The New York-based burger chain Shake Shack will return the entire $10 million loan from the federal government.
The news comes as widespread criticism rose over who got access to the funds that are supposed to help small businesses.
The company is among some of the hundred million dollar company that are reported to have received money from the Paycheck Protection Program, or PPP.
The loan program aims to help small businesses keep their workers on the payroll, but its $349 billion budget depleted after only less than two weeks.
Danny Meyer, Shake Shack’s founder and CEO of its parent company, Union Square Hospitality Group, and Randy Garutti, Shake Shack’s CEO clarified in a statement made on Sunday night that the company took the loan since the law states that it is open to any restaurant location with less than 500 employees.
They wrote, “The ‘PPP’ came with no user manual and it was extremely confusing.”

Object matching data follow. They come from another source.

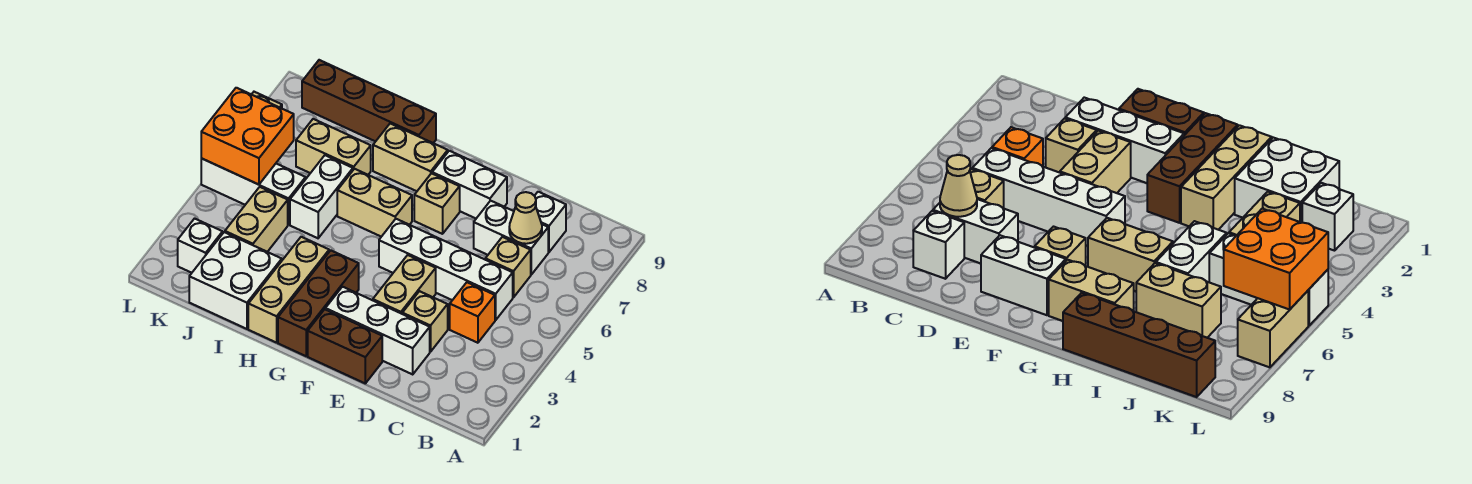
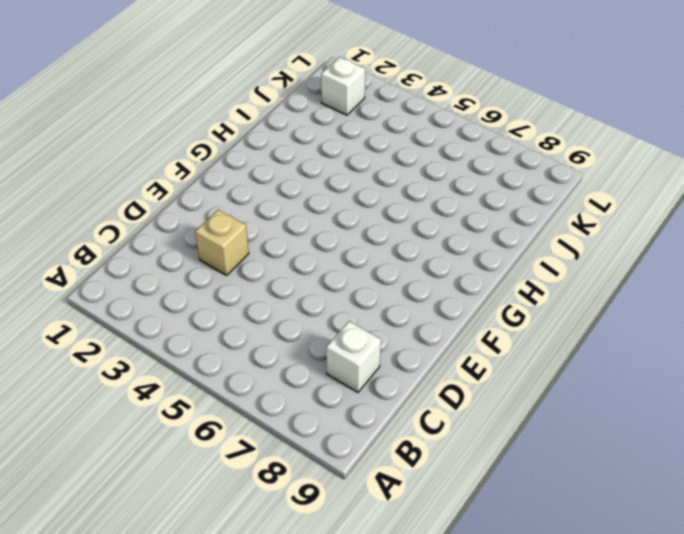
none -> orange brick C4 level 1
none -> white brick C5:F5 level 1
none -> tan brick C6 level 1

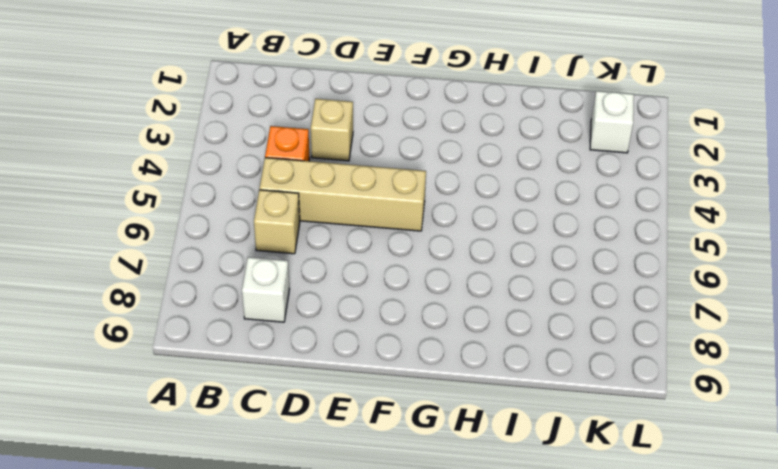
tan brick C5:F5 level 1 -> white brick C5:F5 level 1
none -> white brick C7:D7 level 1
none -> white brick D2:F2 level 1
none -> brown brick E1:F1 level 1

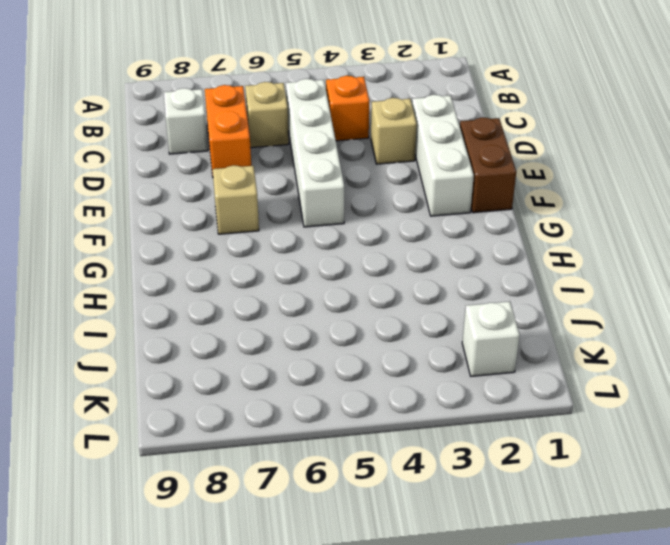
orange brick C7:D7 level 1 -> white brick C7:D7 level 1
none -> tan brick E3:E4 level 1
none -> white brick E8:F8 level 1
none -> brown brick G1:G3 level 1

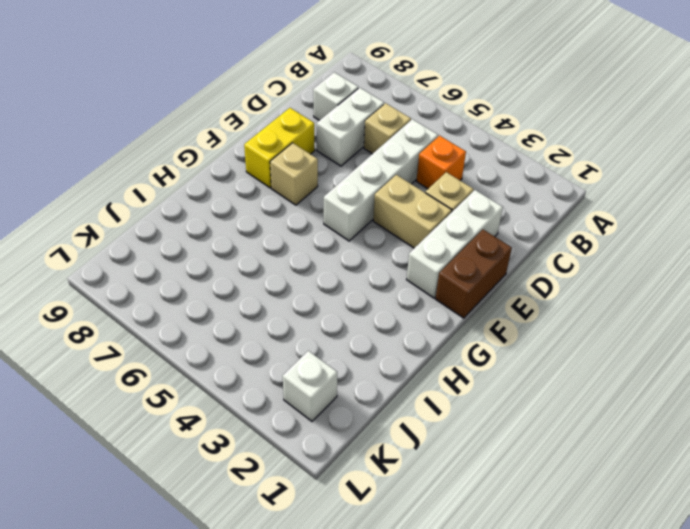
yellow brick E8:F8 level 1 -> white brick E8:F8 level 1
none -> brown brick G1:G3 level 1
none -> tan brick G6:H6 level 1
none -> tan brick G8:H8 level 1

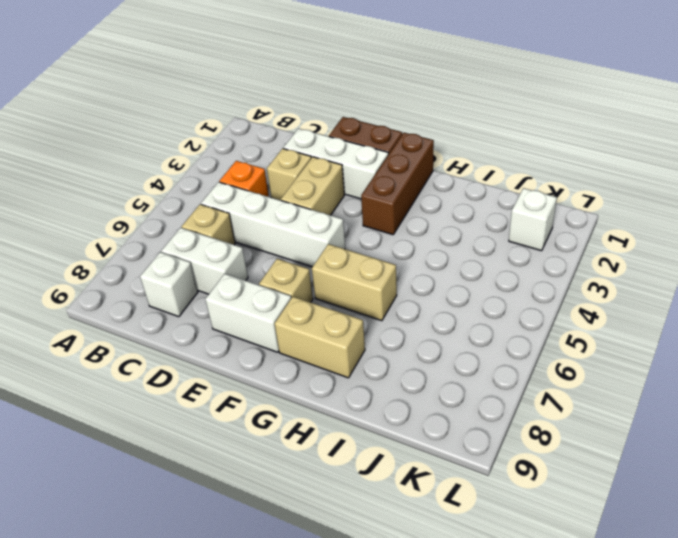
none -> tan brick H1:H3 level 1
none -> brown brick H9:K9 level 1
none -> white brick I1:J2 level 1

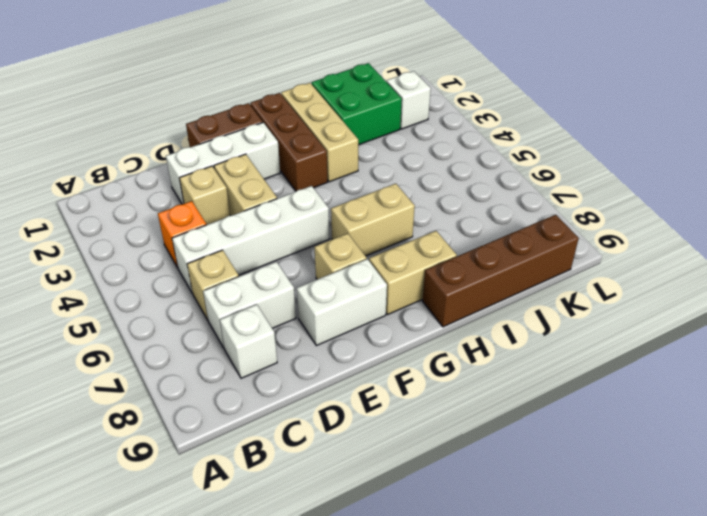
green brick I1:J2 level 1 -> white brick I1:J2 level 1
none -> white brick I5:I6 level 1
none -> tan brick I7:J7 level 1
none -> tan brick J3:J4 level 1

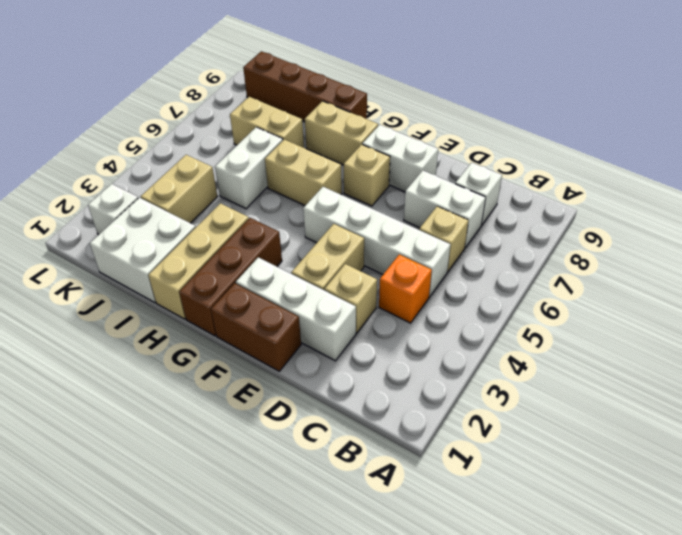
none -> white brick J5:L5 level 1
none -> tan brick L6:L7 level 1
none -> tan cone C7 level 2

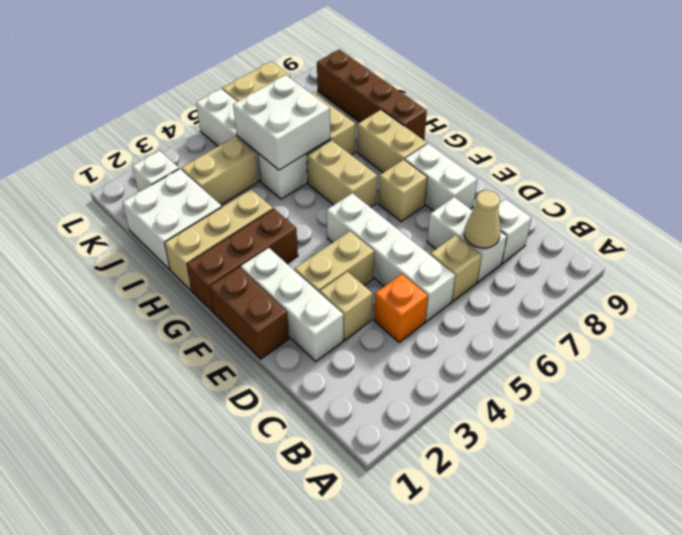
white brick I5:J6 level 2 -> none
none -> orange brick K5:L6 level 2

The loans provided by the program shall be forgiven if the recipients rehired laid off and furloughed employees by June, in which the company gambled that “the best chance of keeping our teams working, off the unemployment line and hiring back our furloughed and laid off employees, would be to apply now and hope things would be clarified in time.

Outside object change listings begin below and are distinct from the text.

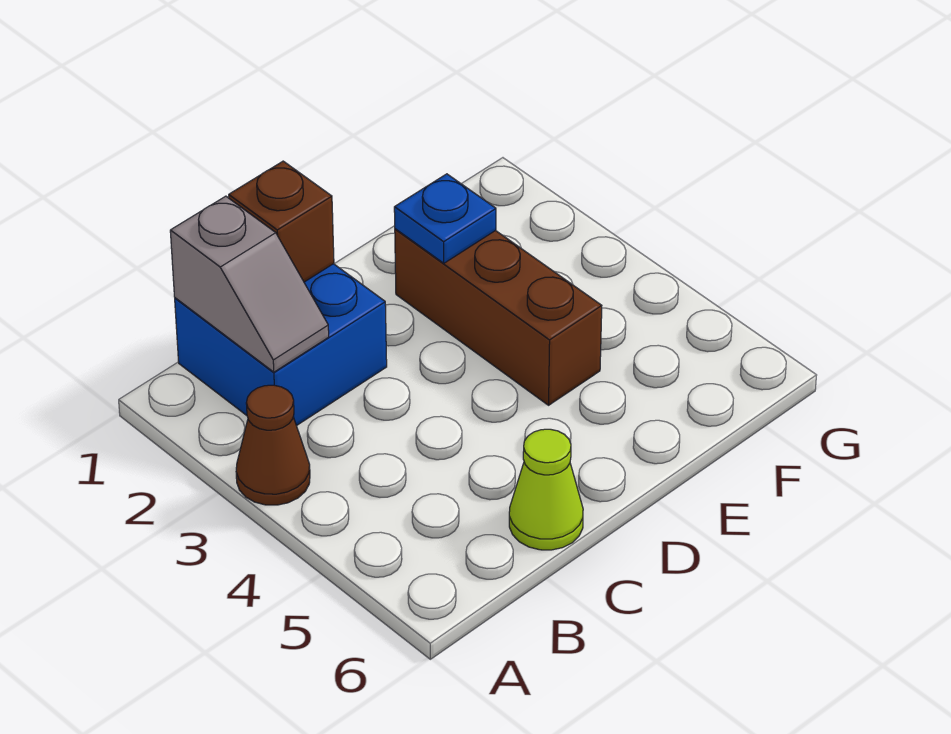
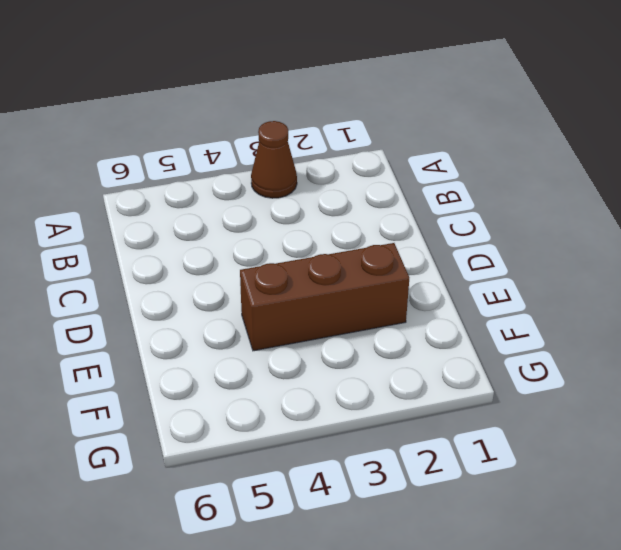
none -> blue brick B1:C2 level 1
none -> lime cone C6 level 1

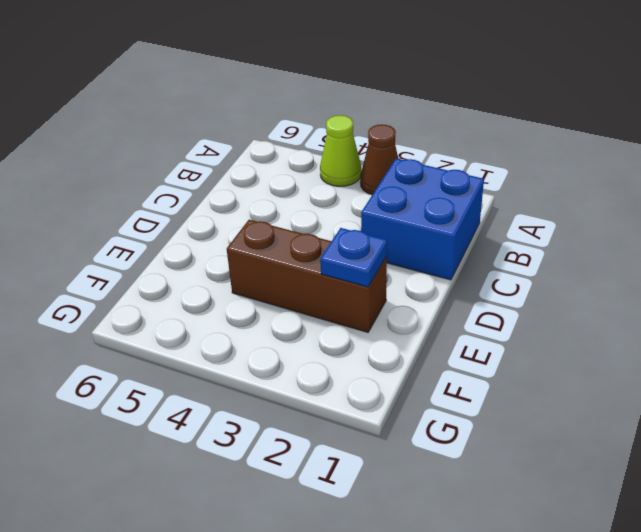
lime cone A4 level 1 -> lime cone C6 level 1
none -> grey slope B1:B2 level 2 top 1
none -> brown brick C1 level 2

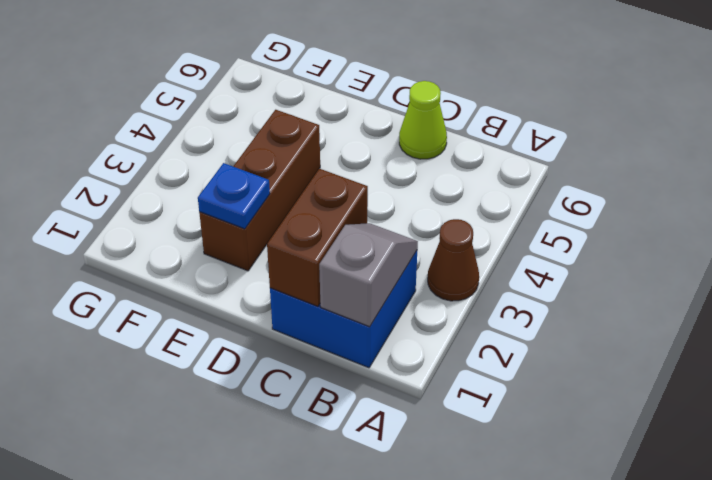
brown brick C1:C2 level 2 -> brown brick C1 level 2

The CEOs said that they had no idea that the fund would be depleted quickly, so they secured separate funding and decided to “immediately return the entire $10 million” so that restaurants that “need it most can get it now.”
Meyer and Garutti urged Congress to make sure that “all restaurants no matter their size have equal ability to get back on their feet and hire back their teams.”
“Our people would benefit from a $10 million PPP loan, but we’re fortunate to now have access to capital that others do not,” they continued, “Until every restaurant that needs it has had the same opportunity to receive assistance, we’re returning ours.